Hello again guys. I’m with a new problem with Horace, on his Ode 2, 19 (to Bacchus), what does he mean with “sine fraude crinis” here:

[…]
_tu separatis uvidus in iugis
nodo coerces viperino
Bistonidum sine fraude crinis._

?
Of the many meanings of “fraus”, none seems to make much sense with reference to “crinis”, or locks of hair. Can you help me to find the proper translation of these lines?


----------



## CapnPrep

Casquilho said:


> Of the many meanings of “fraus”, none seems to make much sense with reference to “crinis”, or locks of hair.


Look more specifically for the expression _sine fraude_, which is in reference not to _crinis_, but to _nodo viperino_.


----------



## Dib

I found this translation online and it agrees with CapnPrep's explanation:

"and on distant summits, you drunkenly tie
the hair of the Bistonian women,
with harmless knots made of venomous snakes."


----------



## Casquilho

CapnPrep said:


> Look more specifically for the expression _sine fraude_, which is in reference not to _crinis_, but to _nodo viperino_.



That makes more sense, I guess. Still it seems a bit strange that Horace remarks that the knots are harmless, though they're made with vipers. Maybe he's saying that Bacchus can tame the ferocious forces of nature?


----------



## scopros

Yes, it makes sense: 

"sine fraude" = with no evil, no fraud He (Bacchus) "weaves snakes without malice in the hair locks (crinis, like the word 'crin' in Spanish for a horse's mane!) of the women


----------



## wandle

Casquilho said:


> Maybe he's saying that Bacchus can tame the ferocious forces of nature?

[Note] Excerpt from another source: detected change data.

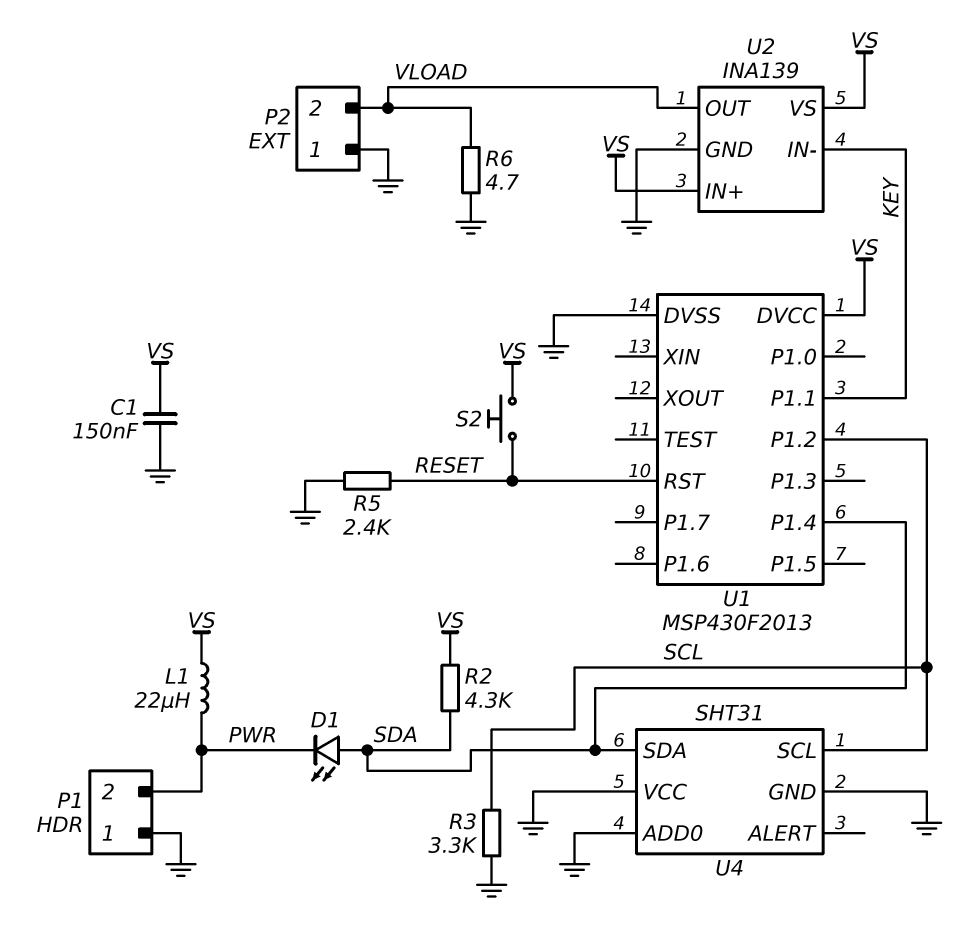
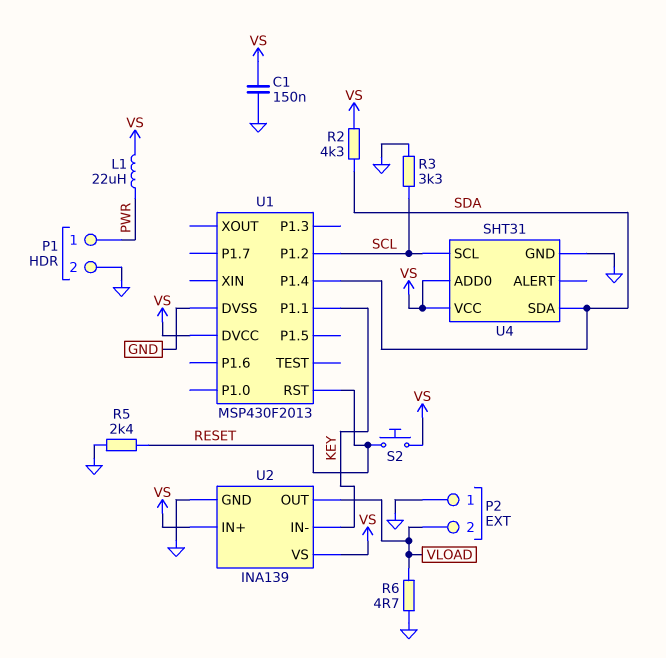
D1: LED (A SDA, K PWR) -> none
P1 pin 1: GND -> PWR
P1 pin 2: PWR -> GND
U4 pin ADD0: GND -> VS
U4 pin VCC: GND -> VS

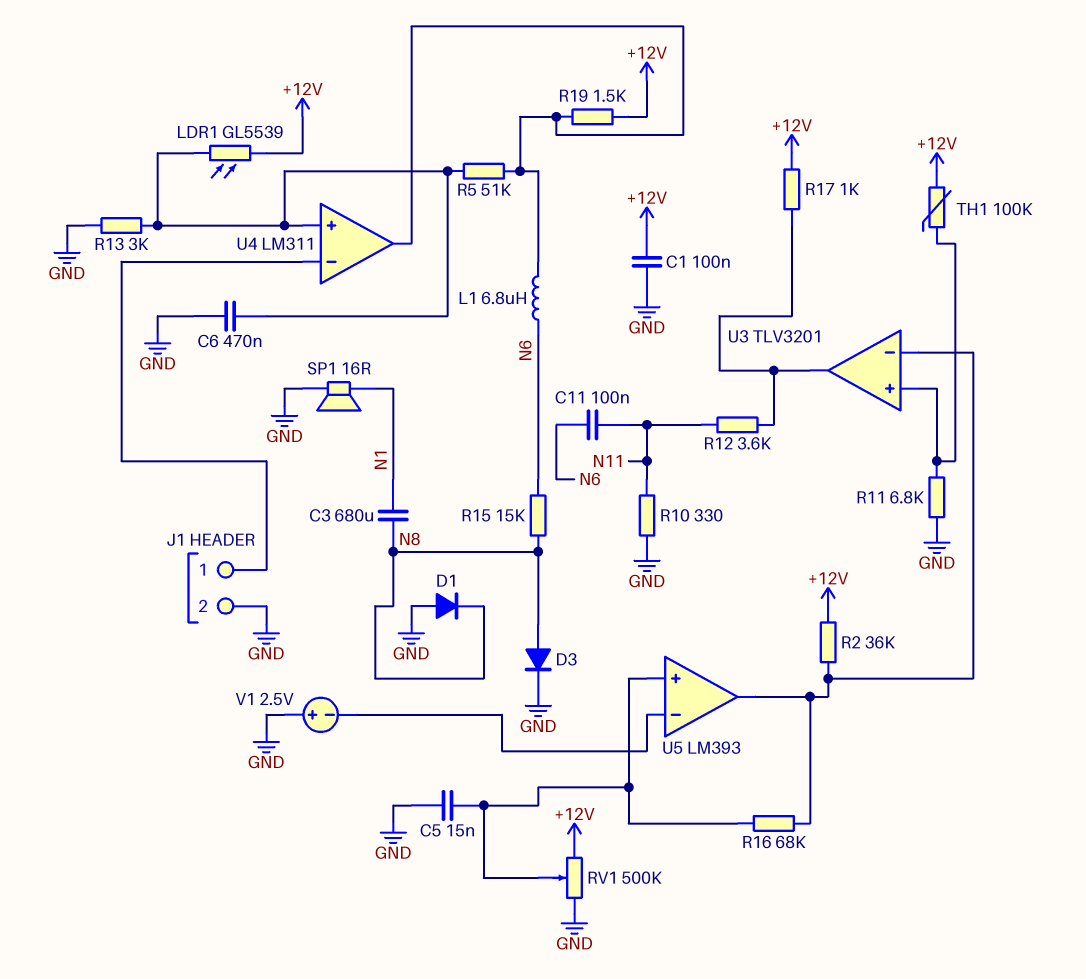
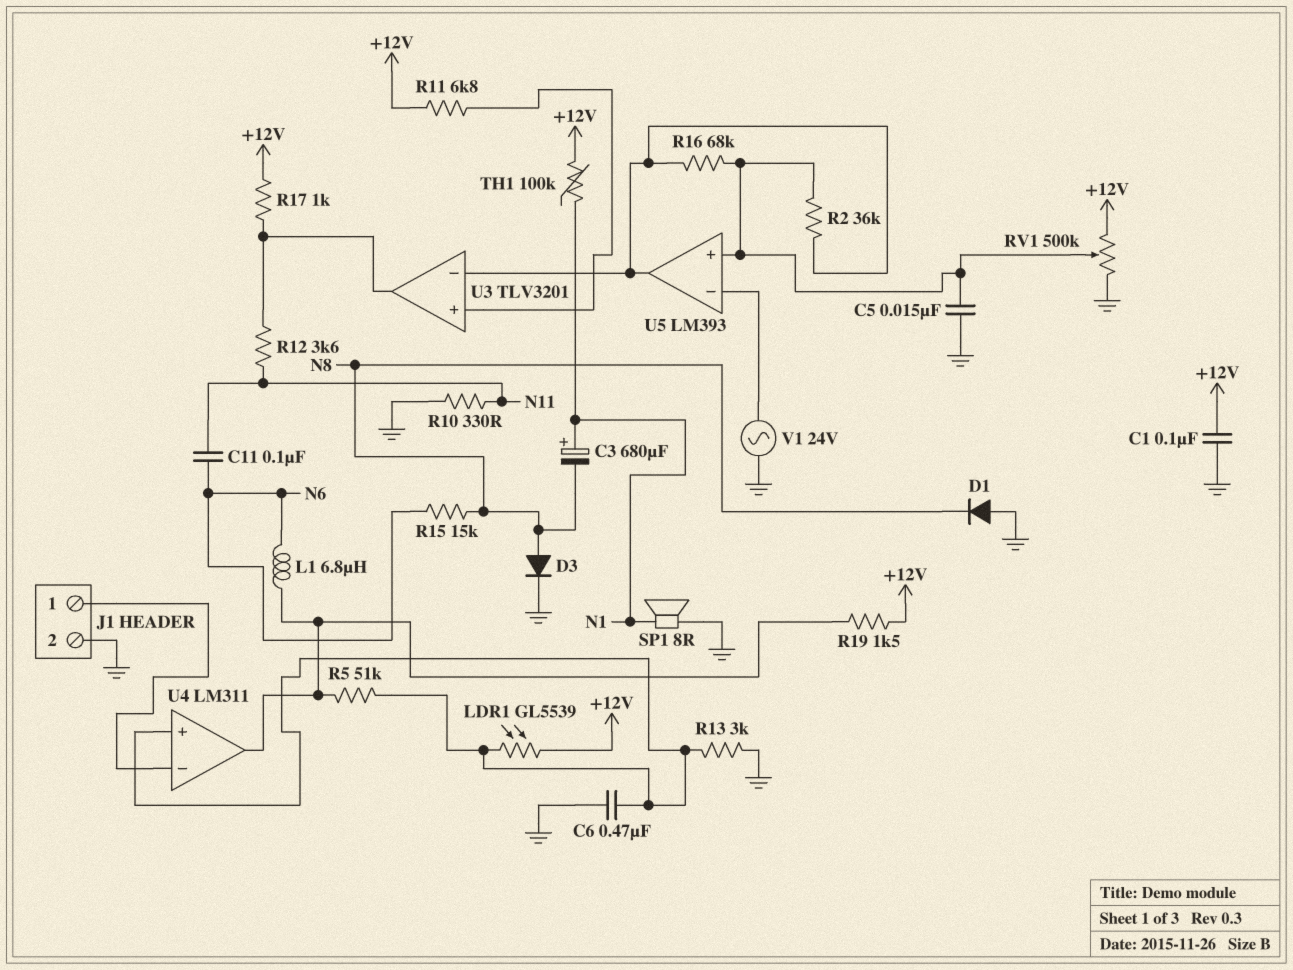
C3: 680uF (N1, N8) -> 680uF (plus N1, minus N8)
R2: 36k (+12V, U3/in-) -> 36k (U3/in-, U5/in+)
R11: 6.8k (GND, U3/in+) -> 6.8k (+12V, U3/in+)
SP1: speaker 16R (GND, N1) -> speaker 8R (GND, N1)
TH1: 100k (+12V, U3/in+) -> 100k (+12V, N1)
V1: 2.5V (plus GND, minus U5/in-) -> AC 24V (GND, U5/in-)

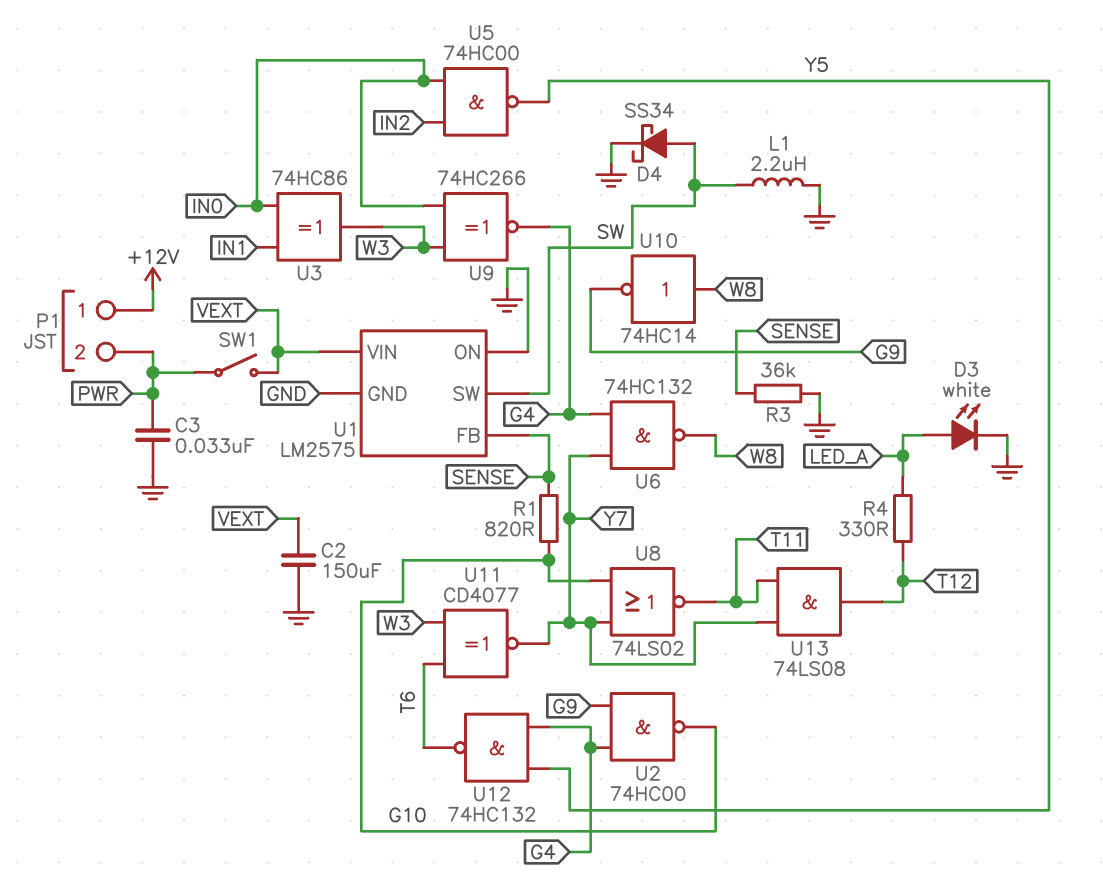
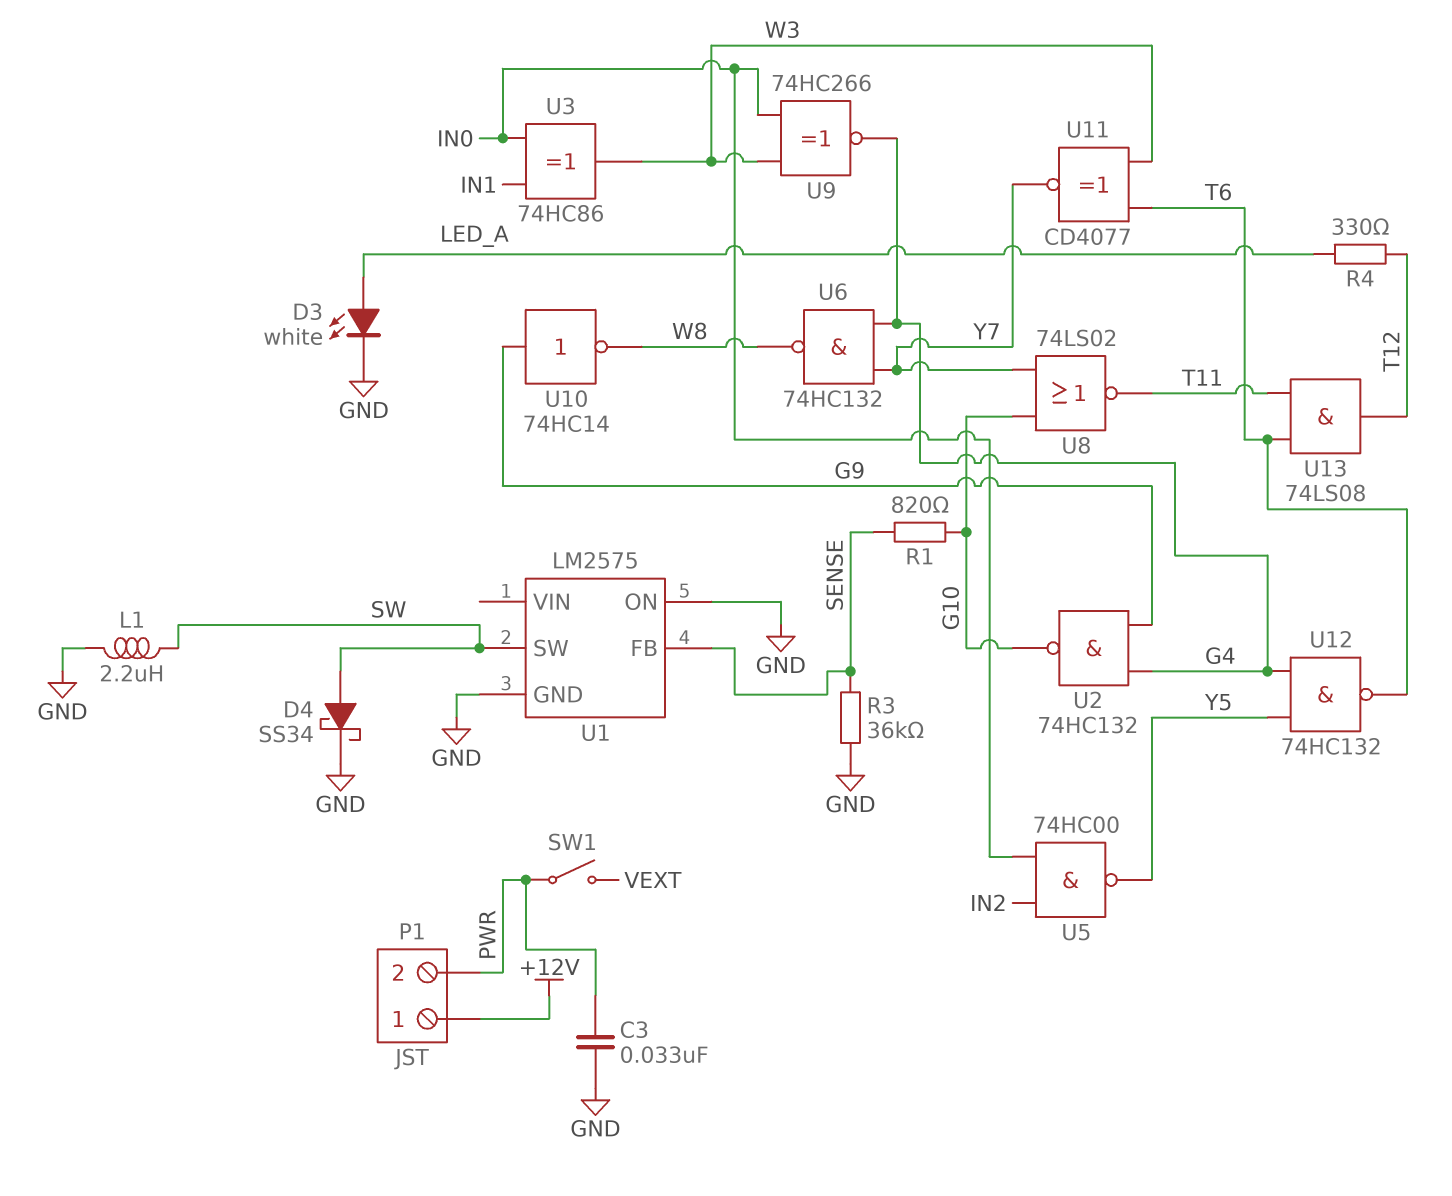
C2: 150uF (GND, VEXT) -> none
U1 pin VIN: VEXT -> none
U2: NAND 74HC00 (in G4, in G9, out G10) -> NAND 74HC132 (in G4, in G9, out G10)
U10: NOT 74HC14 (in W8, out G9) -> NOT 74HC14 (in G9, out W8)
U13: AND 74LS08 (in T11, in Y7, out T12) -> AND 74LS08 (in T6, in T11, out T12)

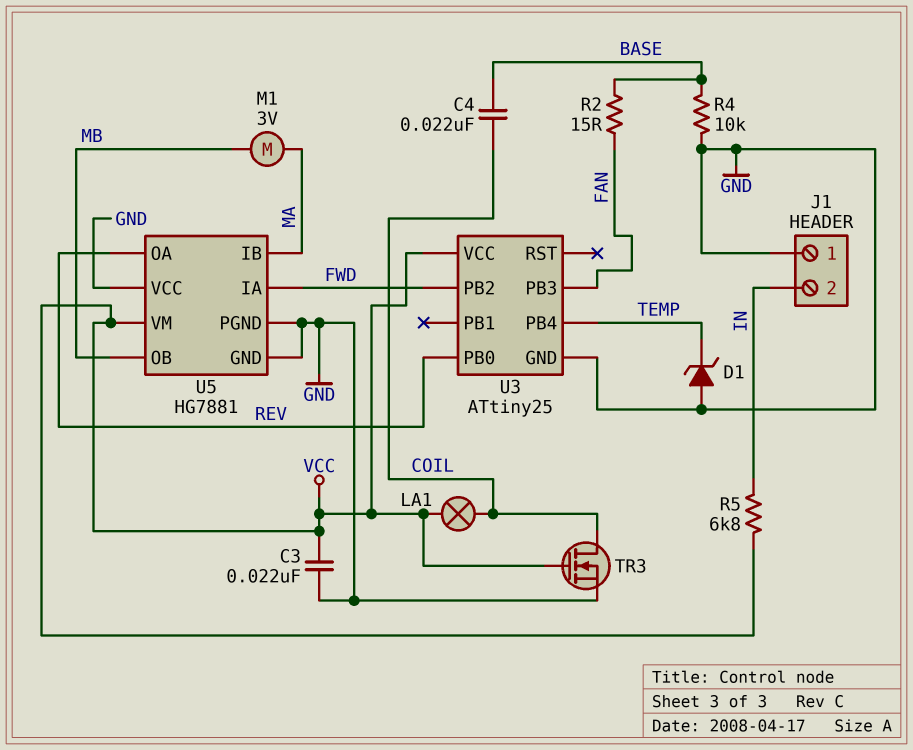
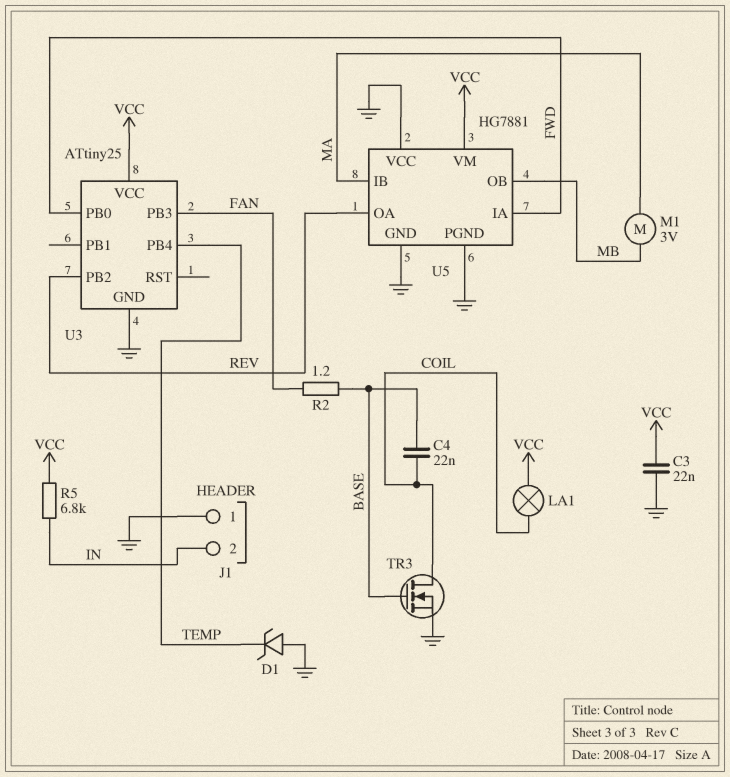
R2: 15 (BASE, FAN) -> 1.2 (BASE, FAN)
R4: 10k (BASE, GND) -> none
TR3: NMOS (G VCC, D COIL, S GND) -> NMOS (G BASE, D COIL, S GND)
U3 pin PB0: REV -> FWD
U3 pin PB2: FWD -> REV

Yes, or rather he takes it for granted that Bacchus has such power in this case.
*Fraus* does not only mean deceit or malice. It also has a distinct sense of 'damage', 'injury' or 'penalty'.

The phrase *sine fraude* is an established one in this sense: 'without harm', 'without penalty'. The meaning is that while the Bacchantes (the female followers of Bacchus, referred to here as Bistonides) have to accept the fact that snakes are knotted into their hair, they do not suffer any harm as a result.

Here is an ancient Greek portrayal of one such lady. She is quite unperturbed by her serpentine hairpiece while preparing to dine on raw leopard.


----------